At the same time, there is no law of nature to keep human and nonhuman intelligence operating solely at human scales of space and time. There should be intelligent beings which are smaller and faster, and others which are bigger and slower. The “body” of an intelligent being could be a network of sensorimotor devices of arbitrarily large spatial extent. The speed of light doesn’t provide an upper limit on size, just an upper limit on the “mind-body clock speed” of such a being (e.g. the minimum time it takes a signal to come in from the outermost periphery and for a response to be sent back out: you stubbed your toe, withdraw it; your sensor-web near Venus is needed elsewhere, relocate it).
In principle it is possible for a post-singularity civilization to hang back from, and completely renounce, such expansions and transformations, in all possible forms. But is it likely?
You know, Dyson spheres and all that stuff, they are utterly unfeasible: require far too much material, more than there is in the entire Solar System, not to mention maintenance and transportation costs. Same, at a lower scale, with building solar panels in space. I put the viability of all those awesome dreams as anything other than wishful thinking in question, Show me numbers.
Now, that we develop complete and utter mastery of this planet. Within the limits of what power renewable energies can offer: even the constant, titanic calculations and information flows that would require would require an awful lot of power, nevermind actually doing stuff to things with it.
OK, how about the number “1”? It’s estimated that a shell of very-low-density “statites”, surrounding the sun at the distance of Earth’s orbit, would require as much mass as can be found in one large asteroid. Increase the mass per statite by two orders of magnitude, and you can still build a swarm with cross-section larger than the Earth.
We can quibble about materials and about long-term stability. It might be that, without constant care, intricate megastructures on an interplanetary scale will collapse or disperse after a few thousand or million years. But to say they are physically impossible is somewhat obtuse. Consider the natural asteroid belt. It is already a type of “structure”—a toroidal region of space populated with a million distinct objects, with total mass something like 5% of Earth’s moon. So tell me why a colony of mining robots, digging into the moon and shooting ore off to space factories, couldn’t produce a comparable archipelago of artificial space objects?
The specifics of various proposals may be infeasible—e.g. the idea of a solid, rigid Dyson sphere—but I don’t see the basic idea of massive engineering in space being shown to be comprehensively impossible.

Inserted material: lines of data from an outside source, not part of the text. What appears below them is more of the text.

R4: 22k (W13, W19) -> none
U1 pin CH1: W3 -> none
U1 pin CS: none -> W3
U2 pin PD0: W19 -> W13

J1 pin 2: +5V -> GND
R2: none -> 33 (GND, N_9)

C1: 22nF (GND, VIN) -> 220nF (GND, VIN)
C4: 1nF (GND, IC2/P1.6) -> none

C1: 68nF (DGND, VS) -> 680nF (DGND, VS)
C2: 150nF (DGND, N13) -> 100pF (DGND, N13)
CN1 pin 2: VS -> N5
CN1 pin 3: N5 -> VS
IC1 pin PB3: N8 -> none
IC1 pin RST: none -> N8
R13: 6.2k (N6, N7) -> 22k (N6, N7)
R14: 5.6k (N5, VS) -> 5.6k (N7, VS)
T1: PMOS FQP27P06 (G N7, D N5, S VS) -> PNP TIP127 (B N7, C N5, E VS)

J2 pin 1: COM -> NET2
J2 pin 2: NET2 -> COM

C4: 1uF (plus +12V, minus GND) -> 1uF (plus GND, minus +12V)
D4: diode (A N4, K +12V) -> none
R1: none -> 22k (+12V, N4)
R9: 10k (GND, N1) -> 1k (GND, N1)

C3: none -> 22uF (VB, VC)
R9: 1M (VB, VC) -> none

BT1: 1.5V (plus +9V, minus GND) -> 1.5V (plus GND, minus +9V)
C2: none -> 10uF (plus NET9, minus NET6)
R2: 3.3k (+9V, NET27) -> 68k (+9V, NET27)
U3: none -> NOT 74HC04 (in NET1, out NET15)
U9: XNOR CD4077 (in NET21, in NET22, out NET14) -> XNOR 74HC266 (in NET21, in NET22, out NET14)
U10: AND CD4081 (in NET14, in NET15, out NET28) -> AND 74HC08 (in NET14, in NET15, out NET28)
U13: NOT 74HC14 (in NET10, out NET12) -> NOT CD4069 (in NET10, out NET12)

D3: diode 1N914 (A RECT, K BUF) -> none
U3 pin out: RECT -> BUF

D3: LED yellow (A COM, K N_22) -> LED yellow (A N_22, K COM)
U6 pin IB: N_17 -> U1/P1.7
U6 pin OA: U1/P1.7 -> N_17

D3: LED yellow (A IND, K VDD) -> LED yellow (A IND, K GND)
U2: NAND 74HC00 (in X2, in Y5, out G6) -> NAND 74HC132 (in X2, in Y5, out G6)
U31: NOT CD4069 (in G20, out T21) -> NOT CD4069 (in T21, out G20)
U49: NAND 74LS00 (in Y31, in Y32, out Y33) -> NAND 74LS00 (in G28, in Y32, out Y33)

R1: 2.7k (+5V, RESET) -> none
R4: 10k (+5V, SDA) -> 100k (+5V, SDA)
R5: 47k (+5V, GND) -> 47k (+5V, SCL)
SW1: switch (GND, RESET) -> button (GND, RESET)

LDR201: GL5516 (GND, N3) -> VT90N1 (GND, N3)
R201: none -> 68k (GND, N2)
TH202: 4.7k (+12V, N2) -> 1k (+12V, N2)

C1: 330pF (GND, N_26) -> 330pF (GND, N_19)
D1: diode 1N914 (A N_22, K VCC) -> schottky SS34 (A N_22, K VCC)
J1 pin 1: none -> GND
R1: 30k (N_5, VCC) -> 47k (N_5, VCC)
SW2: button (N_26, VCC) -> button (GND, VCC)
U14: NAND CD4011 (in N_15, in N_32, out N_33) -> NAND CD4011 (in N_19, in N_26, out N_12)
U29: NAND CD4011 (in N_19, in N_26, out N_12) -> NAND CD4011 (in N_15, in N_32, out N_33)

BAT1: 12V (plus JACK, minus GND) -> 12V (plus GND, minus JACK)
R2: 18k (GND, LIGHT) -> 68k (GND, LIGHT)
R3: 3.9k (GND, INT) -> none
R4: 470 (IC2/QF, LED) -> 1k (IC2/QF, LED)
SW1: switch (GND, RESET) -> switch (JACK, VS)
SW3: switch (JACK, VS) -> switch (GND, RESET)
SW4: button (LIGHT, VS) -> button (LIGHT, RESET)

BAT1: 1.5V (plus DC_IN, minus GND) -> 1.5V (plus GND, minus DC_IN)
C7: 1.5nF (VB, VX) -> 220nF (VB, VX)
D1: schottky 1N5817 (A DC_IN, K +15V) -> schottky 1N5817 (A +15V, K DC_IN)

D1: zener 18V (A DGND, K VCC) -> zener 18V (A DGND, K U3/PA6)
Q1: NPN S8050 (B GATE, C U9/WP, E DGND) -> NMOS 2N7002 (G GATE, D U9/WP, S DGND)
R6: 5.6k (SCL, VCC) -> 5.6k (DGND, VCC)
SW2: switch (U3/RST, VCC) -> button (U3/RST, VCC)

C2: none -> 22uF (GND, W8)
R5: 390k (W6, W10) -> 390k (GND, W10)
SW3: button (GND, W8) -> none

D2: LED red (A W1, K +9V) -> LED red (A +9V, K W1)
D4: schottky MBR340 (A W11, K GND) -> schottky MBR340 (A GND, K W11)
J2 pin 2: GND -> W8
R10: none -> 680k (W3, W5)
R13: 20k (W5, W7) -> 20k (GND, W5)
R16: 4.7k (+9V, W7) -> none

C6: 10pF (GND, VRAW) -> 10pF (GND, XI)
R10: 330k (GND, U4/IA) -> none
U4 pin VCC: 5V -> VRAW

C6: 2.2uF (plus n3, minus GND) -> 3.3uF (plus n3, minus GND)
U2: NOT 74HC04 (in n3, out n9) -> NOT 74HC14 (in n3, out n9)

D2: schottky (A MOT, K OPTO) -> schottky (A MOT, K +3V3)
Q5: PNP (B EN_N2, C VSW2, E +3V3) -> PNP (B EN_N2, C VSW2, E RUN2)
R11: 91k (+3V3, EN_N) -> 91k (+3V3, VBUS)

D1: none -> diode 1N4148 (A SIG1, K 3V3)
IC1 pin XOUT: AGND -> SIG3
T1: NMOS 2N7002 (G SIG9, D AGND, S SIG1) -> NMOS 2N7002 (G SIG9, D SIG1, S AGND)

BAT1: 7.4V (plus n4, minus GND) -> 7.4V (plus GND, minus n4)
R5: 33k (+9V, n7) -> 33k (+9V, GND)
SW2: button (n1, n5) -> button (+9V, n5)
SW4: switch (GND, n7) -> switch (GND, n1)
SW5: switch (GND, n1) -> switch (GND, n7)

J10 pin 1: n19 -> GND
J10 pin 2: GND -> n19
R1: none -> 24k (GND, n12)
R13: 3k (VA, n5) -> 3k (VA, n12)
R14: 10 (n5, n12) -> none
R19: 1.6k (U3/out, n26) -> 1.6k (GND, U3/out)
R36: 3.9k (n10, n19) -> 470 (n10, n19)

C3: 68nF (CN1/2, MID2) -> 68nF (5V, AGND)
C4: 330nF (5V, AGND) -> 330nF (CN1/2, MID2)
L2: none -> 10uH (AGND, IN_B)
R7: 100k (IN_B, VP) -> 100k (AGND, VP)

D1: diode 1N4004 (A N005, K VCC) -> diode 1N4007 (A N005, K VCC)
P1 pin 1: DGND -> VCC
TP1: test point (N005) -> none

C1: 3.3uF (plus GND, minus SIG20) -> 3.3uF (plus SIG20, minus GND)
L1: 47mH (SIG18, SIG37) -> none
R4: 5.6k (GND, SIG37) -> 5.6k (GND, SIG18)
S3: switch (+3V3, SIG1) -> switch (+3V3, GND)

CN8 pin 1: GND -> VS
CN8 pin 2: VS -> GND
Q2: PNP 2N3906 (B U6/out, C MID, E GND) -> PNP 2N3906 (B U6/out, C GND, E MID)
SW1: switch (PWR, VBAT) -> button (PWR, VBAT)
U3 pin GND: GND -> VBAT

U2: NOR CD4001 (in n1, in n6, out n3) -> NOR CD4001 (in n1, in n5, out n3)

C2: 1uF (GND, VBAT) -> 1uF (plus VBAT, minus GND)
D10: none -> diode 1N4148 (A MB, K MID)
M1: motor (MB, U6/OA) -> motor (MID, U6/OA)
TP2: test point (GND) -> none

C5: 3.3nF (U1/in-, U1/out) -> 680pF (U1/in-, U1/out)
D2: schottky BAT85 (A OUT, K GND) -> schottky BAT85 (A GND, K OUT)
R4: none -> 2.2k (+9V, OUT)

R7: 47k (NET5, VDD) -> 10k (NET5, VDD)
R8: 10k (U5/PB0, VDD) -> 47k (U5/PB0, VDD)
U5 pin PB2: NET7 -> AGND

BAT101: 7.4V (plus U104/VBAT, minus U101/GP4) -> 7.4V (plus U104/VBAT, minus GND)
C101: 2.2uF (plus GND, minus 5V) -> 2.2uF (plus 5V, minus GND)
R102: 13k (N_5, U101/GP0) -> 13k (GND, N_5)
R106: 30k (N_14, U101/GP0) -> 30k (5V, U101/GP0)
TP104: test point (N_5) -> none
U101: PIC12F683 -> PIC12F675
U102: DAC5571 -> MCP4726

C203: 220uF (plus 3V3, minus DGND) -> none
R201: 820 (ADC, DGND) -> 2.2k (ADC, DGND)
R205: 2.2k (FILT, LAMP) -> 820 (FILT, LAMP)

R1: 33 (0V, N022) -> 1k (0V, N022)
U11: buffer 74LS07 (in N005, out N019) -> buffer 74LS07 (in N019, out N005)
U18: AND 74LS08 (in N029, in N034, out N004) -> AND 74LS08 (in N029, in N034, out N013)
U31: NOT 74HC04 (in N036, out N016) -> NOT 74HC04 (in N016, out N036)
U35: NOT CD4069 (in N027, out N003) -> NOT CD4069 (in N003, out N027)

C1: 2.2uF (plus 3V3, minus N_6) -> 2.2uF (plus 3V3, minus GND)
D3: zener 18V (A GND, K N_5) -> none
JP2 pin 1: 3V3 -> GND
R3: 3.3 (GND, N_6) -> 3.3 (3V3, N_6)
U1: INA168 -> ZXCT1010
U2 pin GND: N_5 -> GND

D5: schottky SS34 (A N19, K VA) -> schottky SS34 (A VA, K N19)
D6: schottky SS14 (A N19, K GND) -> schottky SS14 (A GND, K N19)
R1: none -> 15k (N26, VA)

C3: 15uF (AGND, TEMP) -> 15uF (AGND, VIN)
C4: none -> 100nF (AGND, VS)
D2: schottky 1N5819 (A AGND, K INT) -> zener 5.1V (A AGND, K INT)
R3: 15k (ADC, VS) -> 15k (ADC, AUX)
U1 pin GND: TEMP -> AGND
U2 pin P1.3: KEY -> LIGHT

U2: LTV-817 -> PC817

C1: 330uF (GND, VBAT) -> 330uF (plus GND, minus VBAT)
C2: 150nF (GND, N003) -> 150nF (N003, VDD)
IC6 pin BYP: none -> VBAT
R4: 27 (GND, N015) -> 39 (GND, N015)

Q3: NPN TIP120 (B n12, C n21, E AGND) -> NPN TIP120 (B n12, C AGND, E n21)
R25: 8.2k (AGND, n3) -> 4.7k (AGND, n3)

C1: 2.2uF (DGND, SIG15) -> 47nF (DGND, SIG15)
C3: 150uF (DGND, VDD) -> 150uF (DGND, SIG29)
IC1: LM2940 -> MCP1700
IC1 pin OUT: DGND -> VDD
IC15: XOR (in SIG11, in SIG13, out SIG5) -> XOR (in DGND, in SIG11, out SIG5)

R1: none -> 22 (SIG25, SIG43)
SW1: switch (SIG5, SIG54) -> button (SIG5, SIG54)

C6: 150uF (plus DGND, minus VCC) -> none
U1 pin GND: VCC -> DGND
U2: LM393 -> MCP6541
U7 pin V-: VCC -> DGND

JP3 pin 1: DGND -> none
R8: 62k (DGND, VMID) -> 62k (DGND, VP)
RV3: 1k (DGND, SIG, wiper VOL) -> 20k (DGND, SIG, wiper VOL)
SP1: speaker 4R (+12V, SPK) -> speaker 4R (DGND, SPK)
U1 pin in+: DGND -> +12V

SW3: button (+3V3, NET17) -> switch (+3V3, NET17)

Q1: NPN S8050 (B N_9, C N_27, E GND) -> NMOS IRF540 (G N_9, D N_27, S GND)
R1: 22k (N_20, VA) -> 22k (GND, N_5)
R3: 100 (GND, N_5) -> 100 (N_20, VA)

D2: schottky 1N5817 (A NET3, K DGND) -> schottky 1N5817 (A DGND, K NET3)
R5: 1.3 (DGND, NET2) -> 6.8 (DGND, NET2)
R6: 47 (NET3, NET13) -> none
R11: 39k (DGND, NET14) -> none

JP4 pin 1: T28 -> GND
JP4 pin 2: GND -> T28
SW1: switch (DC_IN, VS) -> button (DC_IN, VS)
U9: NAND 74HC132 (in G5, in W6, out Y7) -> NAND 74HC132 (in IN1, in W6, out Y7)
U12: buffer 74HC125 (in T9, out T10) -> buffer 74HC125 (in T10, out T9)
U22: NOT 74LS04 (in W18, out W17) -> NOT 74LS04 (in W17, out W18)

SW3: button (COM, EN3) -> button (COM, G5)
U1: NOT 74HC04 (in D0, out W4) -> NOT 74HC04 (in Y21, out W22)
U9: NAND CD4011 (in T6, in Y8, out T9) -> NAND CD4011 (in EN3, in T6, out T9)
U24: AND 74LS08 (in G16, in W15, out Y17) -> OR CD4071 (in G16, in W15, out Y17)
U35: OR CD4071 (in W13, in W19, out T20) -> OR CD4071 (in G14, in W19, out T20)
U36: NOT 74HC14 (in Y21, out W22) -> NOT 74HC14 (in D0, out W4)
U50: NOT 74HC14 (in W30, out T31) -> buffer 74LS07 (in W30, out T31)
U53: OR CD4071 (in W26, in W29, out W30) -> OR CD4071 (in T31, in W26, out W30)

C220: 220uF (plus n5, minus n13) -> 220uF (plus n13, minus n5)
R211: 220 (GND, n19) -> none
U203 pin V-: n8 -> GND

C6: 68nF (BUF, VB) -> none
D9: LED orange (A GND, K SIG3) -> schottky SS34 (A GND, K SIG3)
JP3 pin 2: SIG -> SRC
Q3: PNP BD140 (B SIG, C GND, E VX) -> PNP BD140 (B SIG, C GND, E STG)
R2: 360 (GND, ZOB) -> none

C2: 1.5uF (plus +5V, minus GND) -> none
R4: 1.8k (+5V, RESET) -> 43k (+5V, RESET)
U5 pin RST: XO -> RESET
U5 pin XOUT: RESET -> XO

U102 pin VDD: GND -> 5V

Okay. Lack of imagination on my part: I was primed to imagine a Dyson Sphere built around the solar system, not a small, pre-mercurial, partial structure. After all, inconcievable doesn’t mean impossible.
Nevertheless, I want to portray a humanity that’s focused on conservation and optimization and recycling and re-using. At least as an intermediate step before attempting to tame the Solar System. Even when they move out, I want them to be sustainable in terms of resources in the scale of billions of years. Meaning that the regime that we’re keeping right now (humans have moved and processed so much rock, we’re a geological era all by ourselves) wouldn’t be the one we’d be using in The Future.